For a long time Neil Harbisson, an artist and designer, lived a life in black and white to be born without being able to see the colors.
Today Neil has transhuman powers, in the form of an antenna implanted in his skull that allows him to "see" (or better say "feel") the colors with sound vibrations.
Her partner Moon Ribas, on the other hand, has a seismic sensor implanted in her foot that allows her to "feel" the upheavals of the earth during an earthquake.
Neil and Moon are actually two transhumans, two cyborgs, two members of a new "middle species" that represents a deeper connection between humans and technology. One of the aspects of transhumanism.
He feels the colors
During a conference a few months ago, the 2019 Indaba Design, Neil Harbisson he caught the eye with a funny piece about his cyborg nature.
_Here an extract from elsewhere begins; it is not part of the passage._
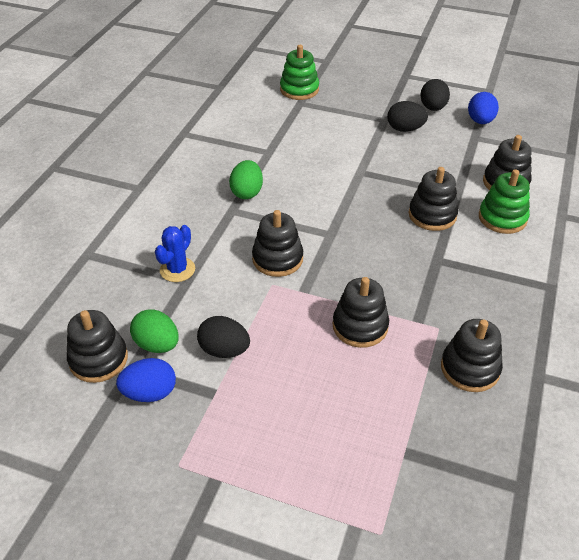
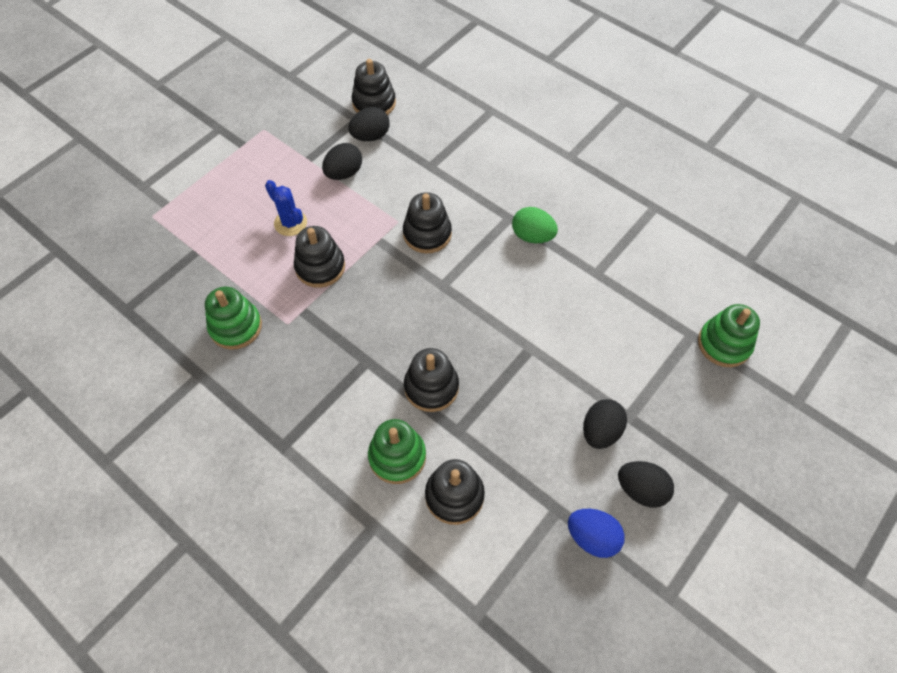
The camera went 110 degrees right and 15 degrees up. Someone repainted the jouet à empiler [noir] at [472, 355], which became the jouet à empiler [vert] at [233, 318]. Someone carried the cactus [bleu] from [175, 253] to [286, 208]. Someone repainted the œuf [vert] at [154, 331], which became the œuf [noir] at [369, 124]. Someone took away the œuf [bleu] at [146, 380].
“It is impossible to ignore the existence of color especially when you cannot see it. The reason I chose to feel colors is that colors are social elements: but I don't want to change the black and white nature of my life "Says Harbisson.
I think seeing in grayscale has many advantages: first of all a better night vision and a better distance vision.Neil Harbisson
Neil created a first sensor prototype based on Sir Isaac Newton's intuition about sound and color, both frequencies. For this he introduced a list of all the colors in the spectrum, including infrared, into the sensor.
After this first attempt, Neil created an antenna that was surgically implanted in his skull.
"My aim was to create an antenna that would pick up the dominant color in the scene before my eyes, communicating the sound of that color to my ears."
She feels the earthquakes
Moon Ribas, his partner, did not need to speak much about his present nature. It produced a much more immediate performance. She showed the public exactly how her sensors implanted in her foot allow her to sense the movements at the base of an earthquake.
The movements in his performance coincided exactly with the movements he felt. Ribas revealed that the next step is to "dance" to the data coming live from the Moon and no longer to a series of pre-recorded data.